Boulders from asteroid Dimorphos: A streak of blue light with a bright head, surrounded by small blue dots on a black background.
View larger. | Look closely! See those light-colored dots around this asteroid and its long dust tail? Those are boulders from asteroid Dimorphos, ejected after NASA’s DART mission smashed into the asteroid, in what the U.S. space agency has billed as the world’s 1st planetary defense test. This Hubble Space Telescope image is from December 19, 2022, about 4 months after DART hit its target. More photos here. Image via NASA/ ESA/ D. Jewitt (UCLA).
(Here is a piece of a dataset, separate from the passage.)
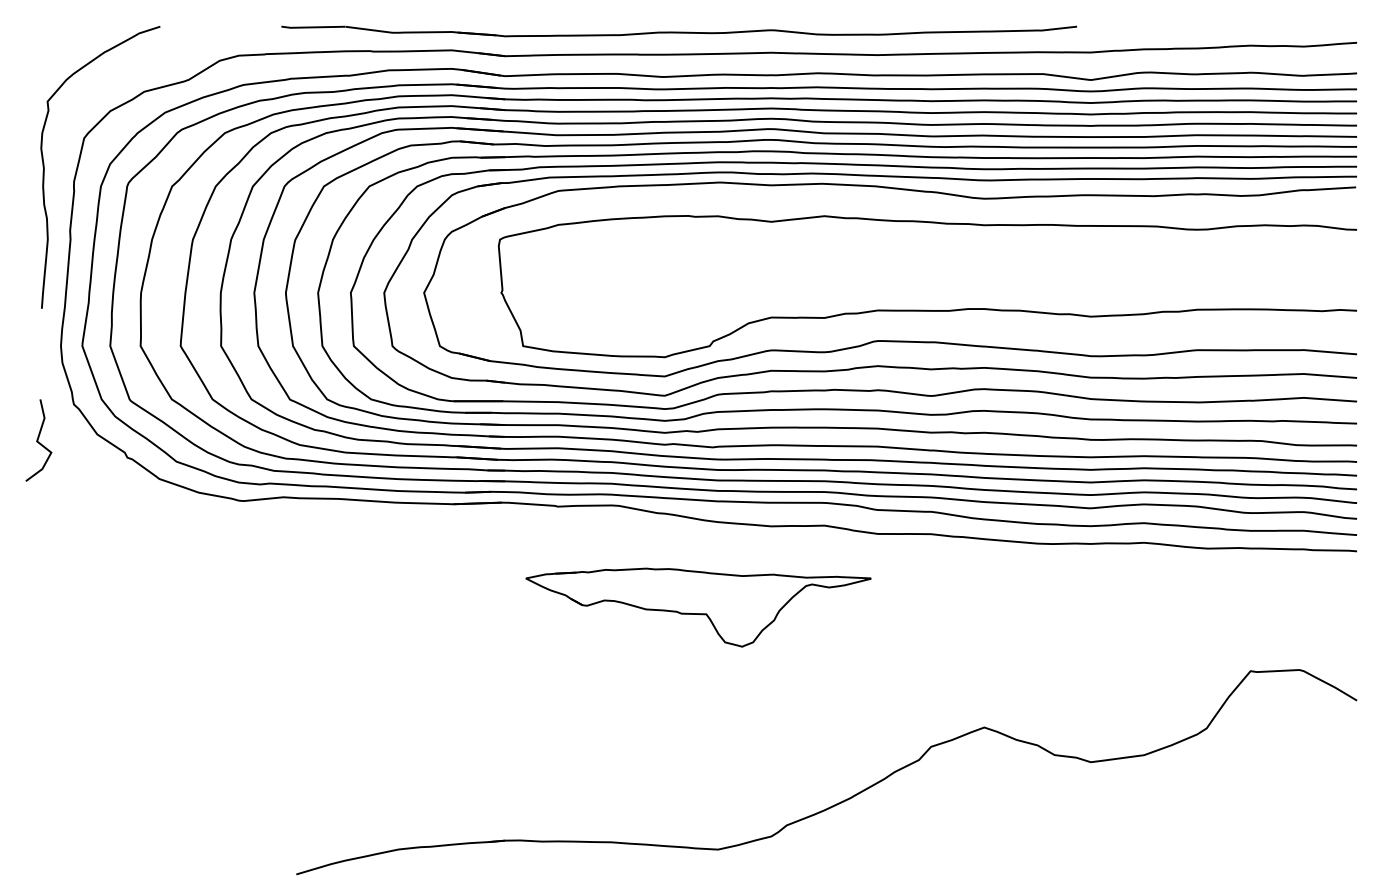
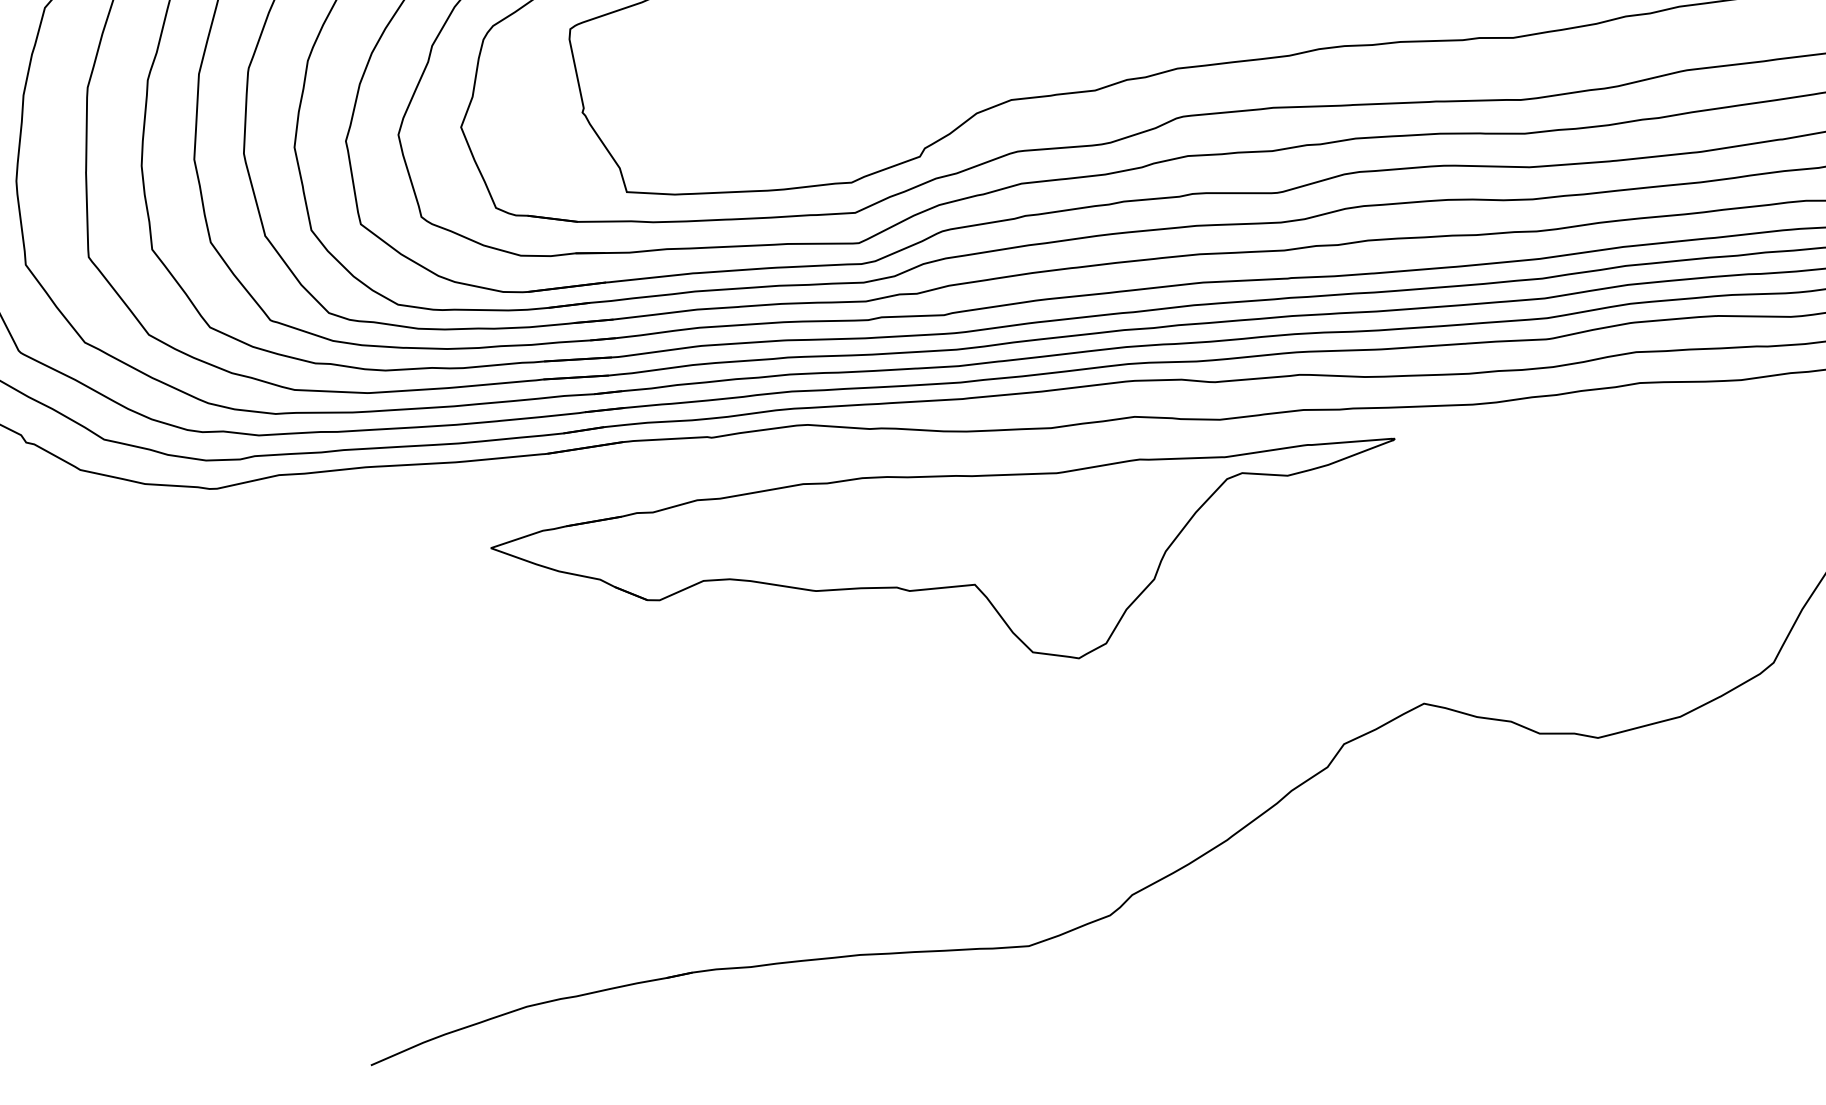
part: (698, 607) -> (952, 569), size x1.67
Boulders from asteroid Dimorphos

NASA’s DART (Double Asteroid Redirection Test) mission was the first of its kind to see if we could impact and nudge a potentially dangerous asteroid off course. The mission was a huge success, and various observatories caught the impact and aftermath. On July 20, 2023, the Hubble Space Telescope released an image taken nearly four months after the impact. It shows 37 boulders knocked loose from the collision. NASA said that these boulders are among the faintest objects Hubble has ever photographed inside the solar system.

The aftermath of DART

The “smashing” mission is complete, but studies of Dimorphos continue. In 2024, the European Space Agency (ESA) will launch a follow-up mission, called Hera, to observe the aftermath. As we await more closeup images of the battered asteroid, Hubble is providing its own data.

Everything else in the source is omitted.